Wells Real Estate Funds with Current Vacancy or Near-term Rollover Exposure
Real estate funds, such as the Partnership, that invest in properties with current vacancies or near-term tenant rollover may face a challenging leasing environment. In connection with re-leasing vacant space, the properties within these funds will encounter lower market rental rates and higher concession packages to tenants.
From a valuation standpoint, it is generally preferable to either renew an existing tenant lease or re-lease the property prior to marketing it for sale. Generally, buyers will heavily discount their offering price to compensate for the existing or pending vacancies.
(b) | Results of Operations |
Equity in Income (Loss) of Joint Ventures
Equity in income (loss) of joint ventures was $70,467 and $61,241 for the three months ended June 30, 2004 and 2003, respectively, and $(22,304) and $165,121 for the six months ended June 30, 2004 and 2003, respectively. The increase in equity in income (loss) of joint ventures for the second quarter of 2004, as compared to the second quarter of 2003, resulted primarily from (i) a gain recognized on the sale of Stockbridge Village II, partially offset by (ii) foregone operating income due to the sales of the Hartford Building (August 2003), the Village Overlook Property (September 2003), and Stockbridge Village II (April 2004), (iii) HVAC repairs costs incurred for the Marathon Building during the second quarter of 2004, and (iv) a significant decrease in occupancy of 10407 Centurion Parkway North beginning in the second quarter of 2003.
The net decrease in equity in income (loss) of joint ventures for the first six months of 2004, as compared to the first six months of 2003, resulted primarily from (i) a significant decrease in occupancy of 10407 Centurion Parkway North beginning in the second quarter of 2003, (ii) lower income from the Marathon Building resulting from lower rental rates on the new leases, which were effective January 2004, (iii) an increase in legal costs associated with the negotiation of the new leases for the Marathon Building, and (iv) and increase in depreciation expense as a result of placing tenant improvements into service at the Marathon Building in the first quarter of 2004.

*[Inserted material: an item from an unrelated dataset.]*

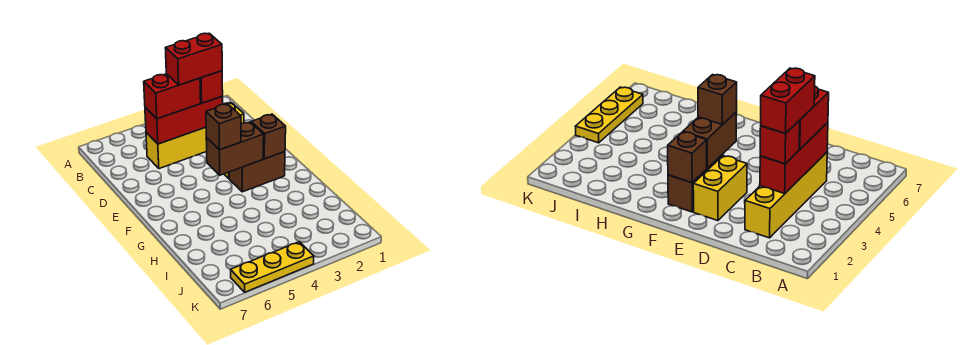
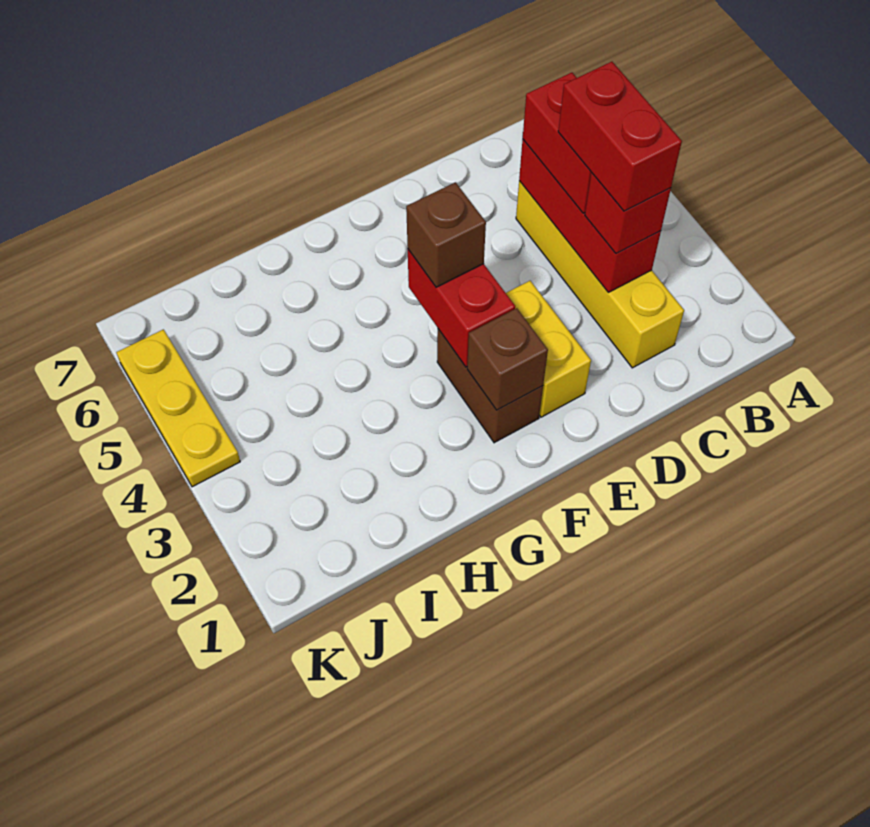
brown brick F3:F4 level 2 -> red brick F3:F4 level 2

We expect future equity in income of Joint Ventures to increase as a result of entering into leases for approximately 61% of the 10407 Centurion Parkway North property at current prevailing market rates.
Expenses of the Partnership
Total expenses of the Partnership were $56,731 and $32,884 for the three months ended June 30, 2004 and 2003, respectively, and $84,906 and $55,691 for the six months ended June 30, 2004 and 2003, respectively. The 2004 increases are primarily due to higher administrative salaries, accounting fees, postage and delivery, and printing costs associated with increased reporting and regulatory requirements. We anticipate additional increases related to implementing and adhering to such reporting and regulatory requirements going forward.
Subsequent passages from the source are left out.